The next photo of a core memory module was our custom design used as a generic module (32Kbytes). We would install multiple units in a chassis and they would be interface to a computer bus. Typically, they were used for main memory, extended memory and the first Solid States Disks.
In the late 1970s we built a state-of-the-art 256Kbytes module which we used for extended memory and solid state disk emulations for DEC, Data General, Honeywell, Perkin Elmer, Interdata, Varian, etc. The memory system was 128K x 18 (256Kbytes) and was 16.5 inches by 13.5 inches by 1.75 inches. They would be installed in the chassis in the following photo with an interface for a specific computer type and disk emulation. This would provide a whopping 2Mbytes of storage in a 19-inch rack mount chassis.
Then in the mid 1980s we started using semiconductor memory made from silicon – more specifically, DRAM (Dynamic Random Access Memory). This was very, very small, and much faster than core memory. The following photo gives you a sense of size. Four 18-mil cores are sitting on a DRAM die in wafer form. You are looking at millions of bits of semiconductor memory vs. four bits of core memory.
We probably converted over to DRAM memory in the 4Kbit days. Although we were using semiconductor memory, the computer OEM still used the large board sizes and similar bus interfaces, thus the control and buffer logic was still I every memory board.
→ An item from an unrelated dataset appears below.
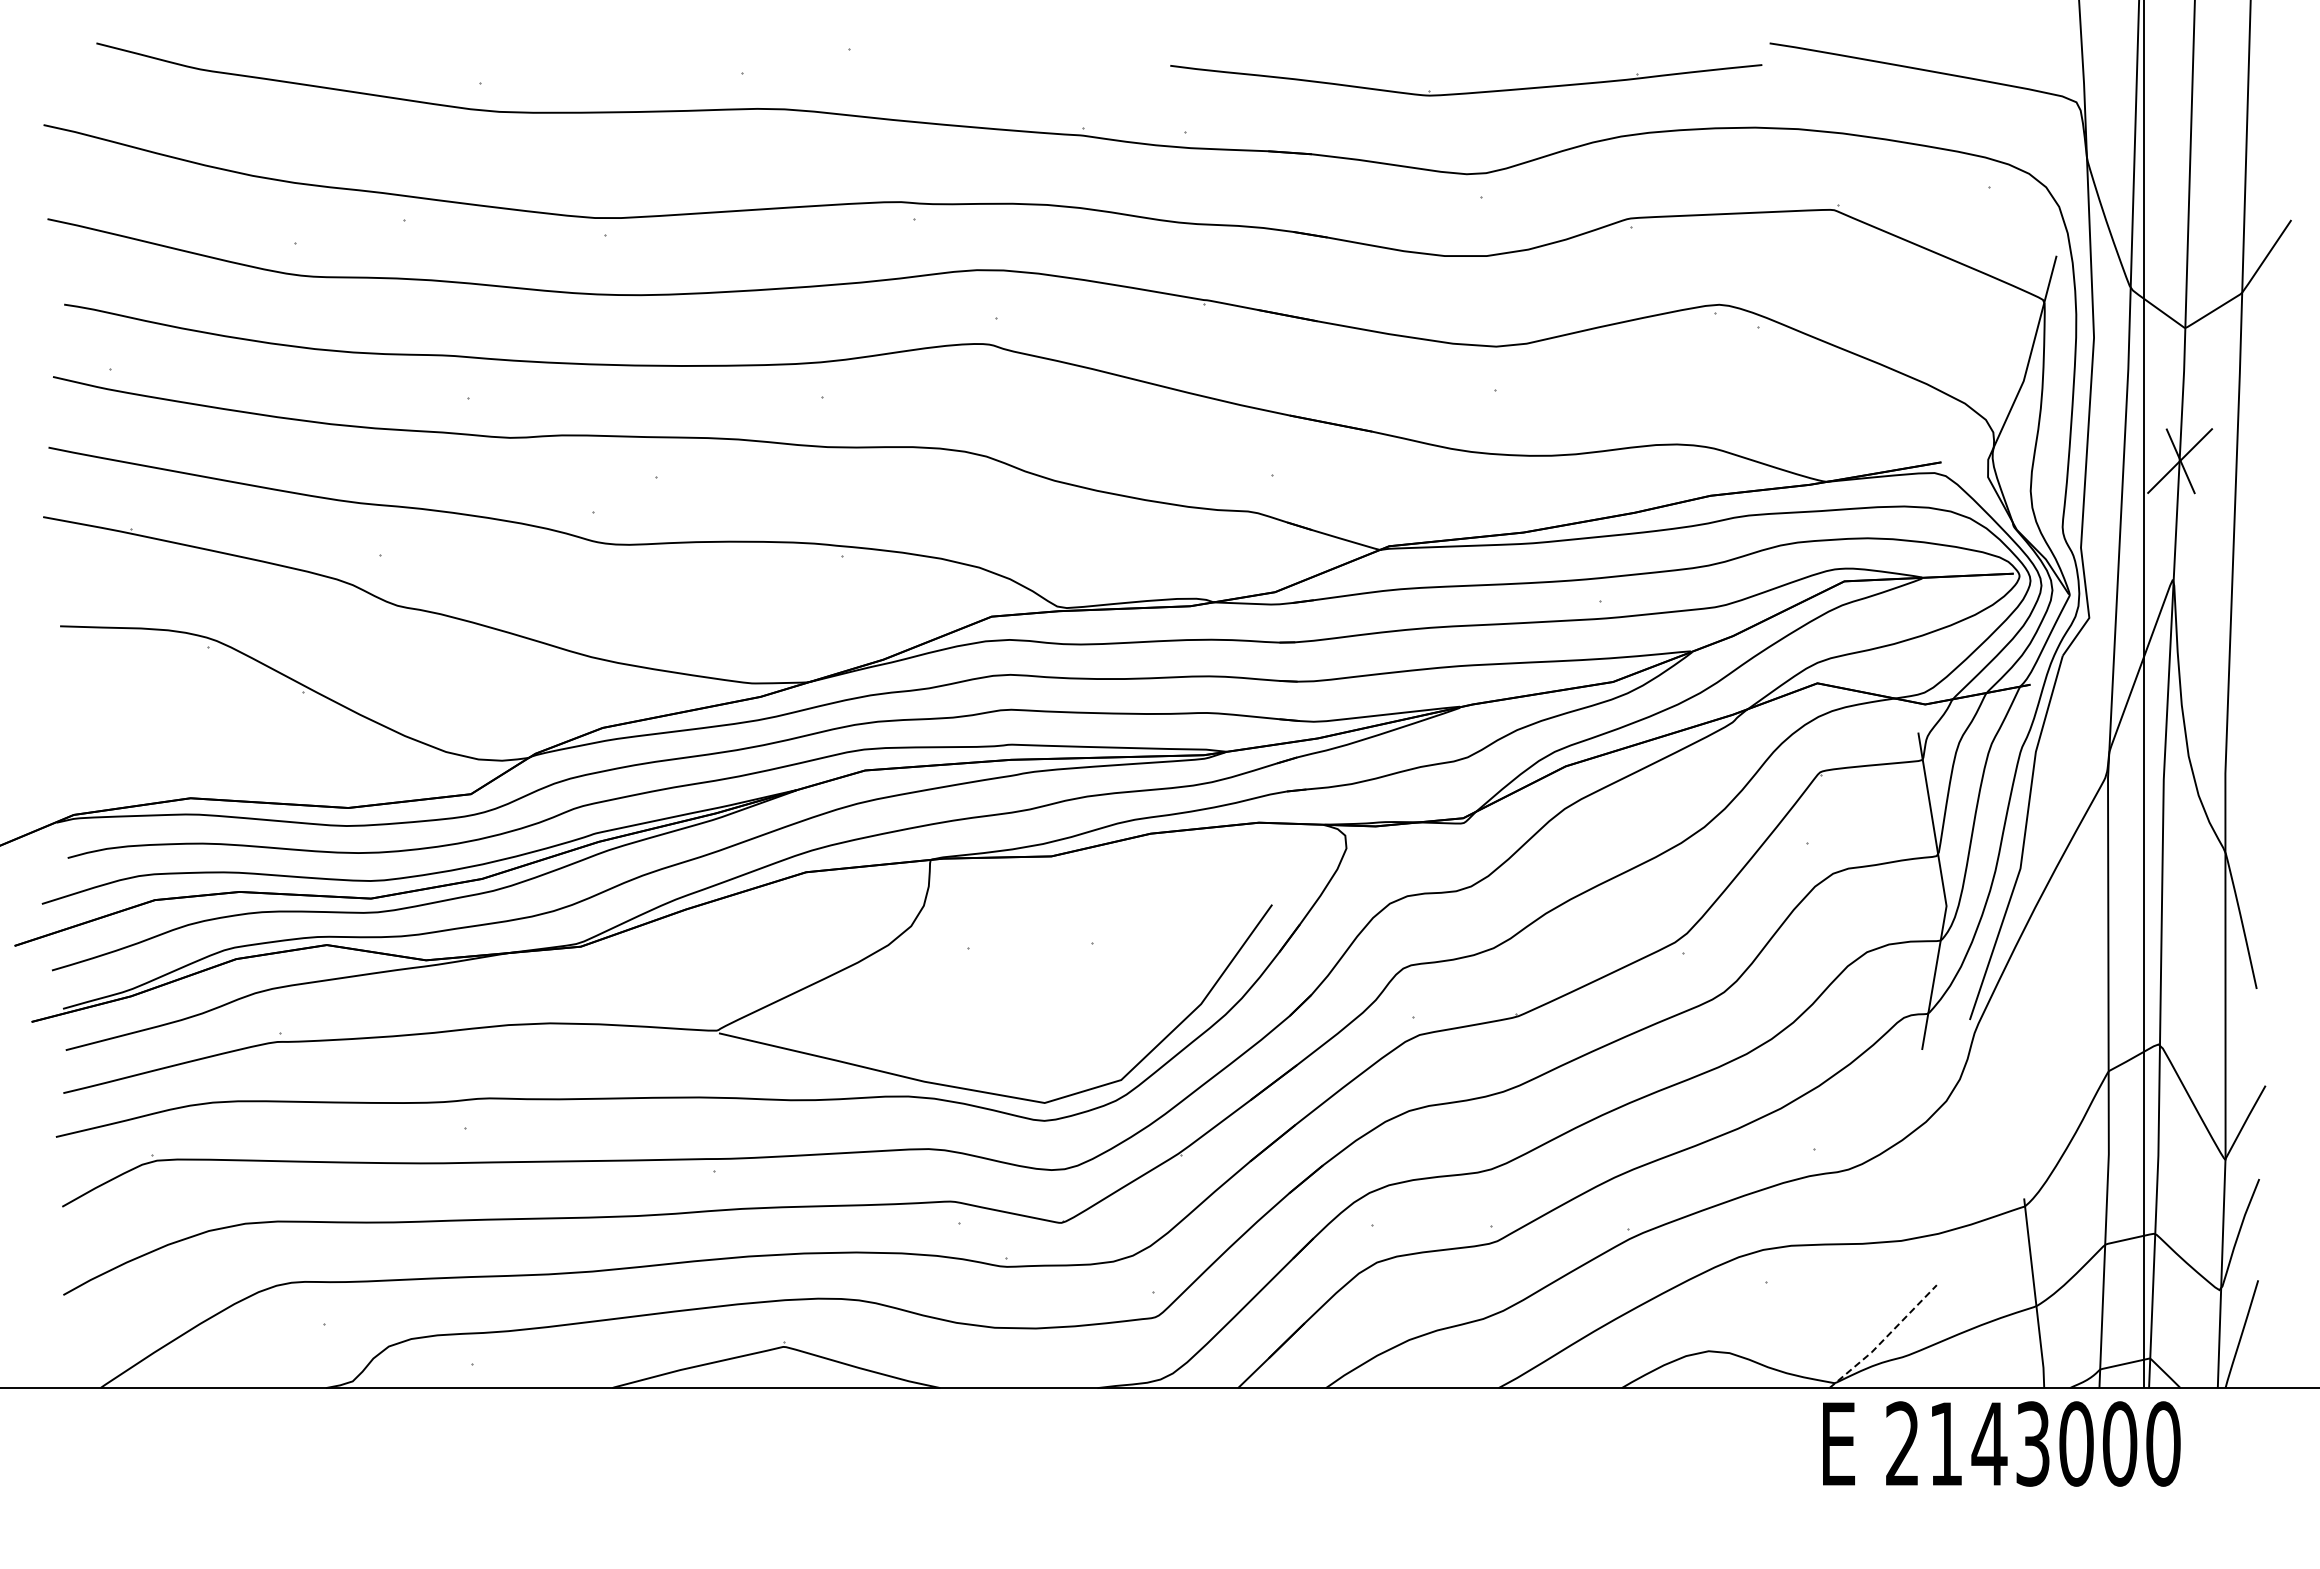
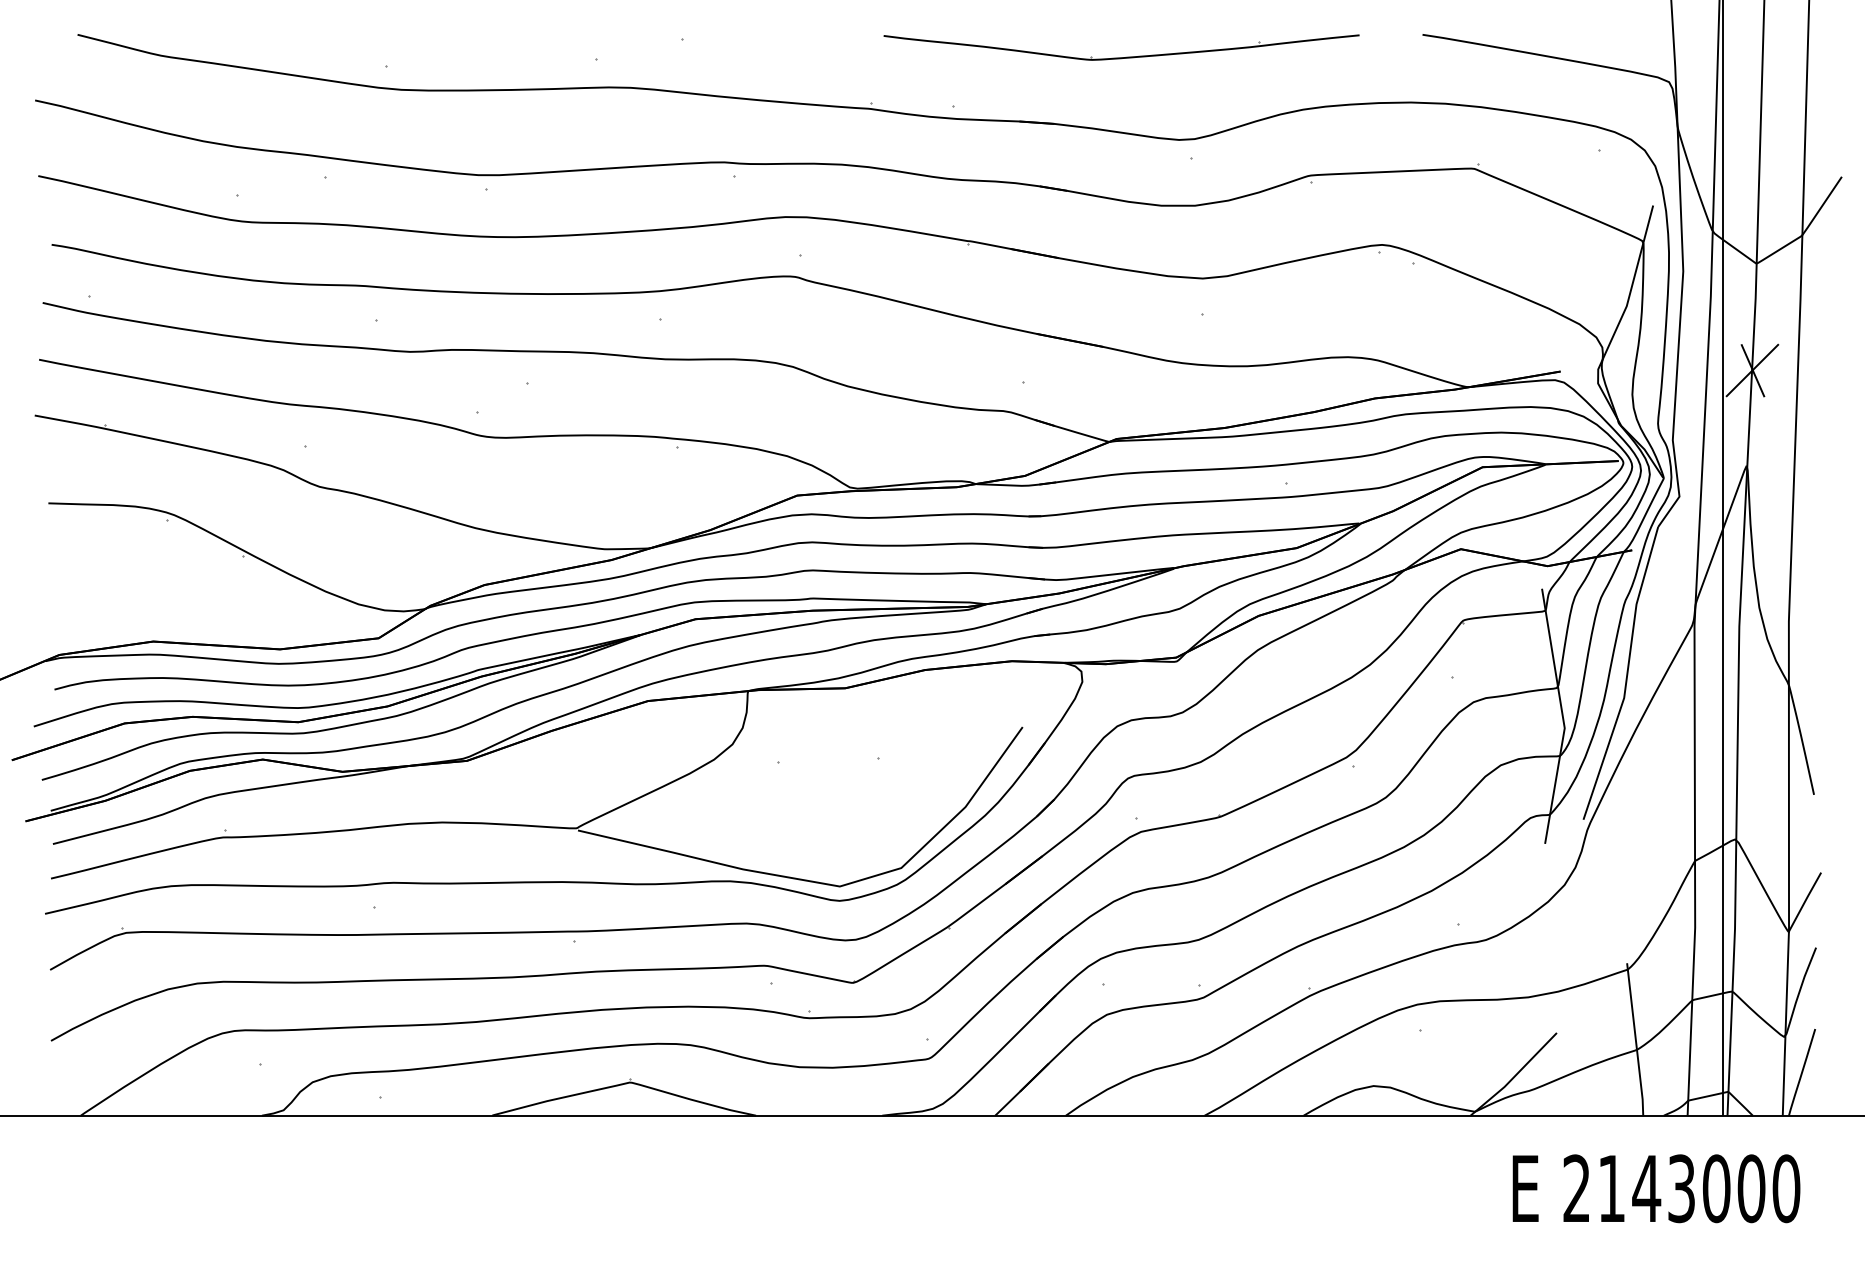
part: (1466, 92) -> (1121, 57), moved
line: (1884, 1338) -> (1514, 1075), dashed -> solid
text: (2001, 1443) -> (1656, 1188), moved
As time went on, semiconductor cells were getting so small someone finally came up with the idea of putting the memory controller (all the logic) on the CPU board and the memory boards would just have DRAM on them. The SIMM came about (Single In-line Memory Module). These modules would plug right into connectors on the CPU board. SIMMs were typically 1Mx8/9 modules, so for most computers you needed two modules for 16 bit systems plus two bits for parity. The finger edge connectors on these boards were electrically connected top and bottom (Single In-line). Next was the dual in-line module (DIMM), which simply meant the top and bottom side connector fingers were independent allowing for more pin-outs for longer bit widths.
In the meantime DRAM Manufacturers and JEDEC (Joint Electron Devices Engineering Council) established standards for DRAM/Module pin-out, DRAM/Module packages sizes, DRAM/Module specs, etc. DRAM capacities increased 1Mx1, 4Mx1, 1Mx4, 16Mx1, 4Mx4 and on and on until today we are using 4Gbit technology DDR3 (1Gx4, 512Mx8, 256Mx16, 128Mx32). Memory interfaces have gone from FPM (Fast Page Mode), EDO (Extended Data Out), SDRAM, (Synchronous DRAM), DDR1 (Double Data Rate 1 SDRAM), DDR2 (Double Data Rate 2 SDRAM), DDR3(Double Data Rate 3 SDRAM) and heading to the mainstream are DDR4 (Double Data Rate 4 SDRAM). All these interfaces were necessary to handle speed increases. Also multiple standard modules such as SODIMM, MICRO-DIMM, MINI-DIMM, VLP DIMM, RDIMM, FBDIMM, etc., have been used. The next photo has examples of these modules, plus there are websites that define all these configurations. DRAM package sizes and mounting styles also have changed as more pin-outs and faster speeds became available such as SOJ (Small Outline J lead), TSOP(Tiny Small Outline Package) and now BGA (Ball Grid Array).
So to recap, from a 256Kbyte core memory that was 16.5 inches by 13.5 inches by 1.75 inches to a 32Gbyte LRDIMM (Load Reduced DIMM) that is 5.3 inches by 1.2 inches by 0.29 inches –pretty amazing. An example of these two memories are in the following photo. The 32Gbyte module is at the bottom of the photo leaning against the 256Kbyte module. It would take 131,072 of the 256Kbyte modules to equal one of the 32 Gbyte modules at the bottom of the photo.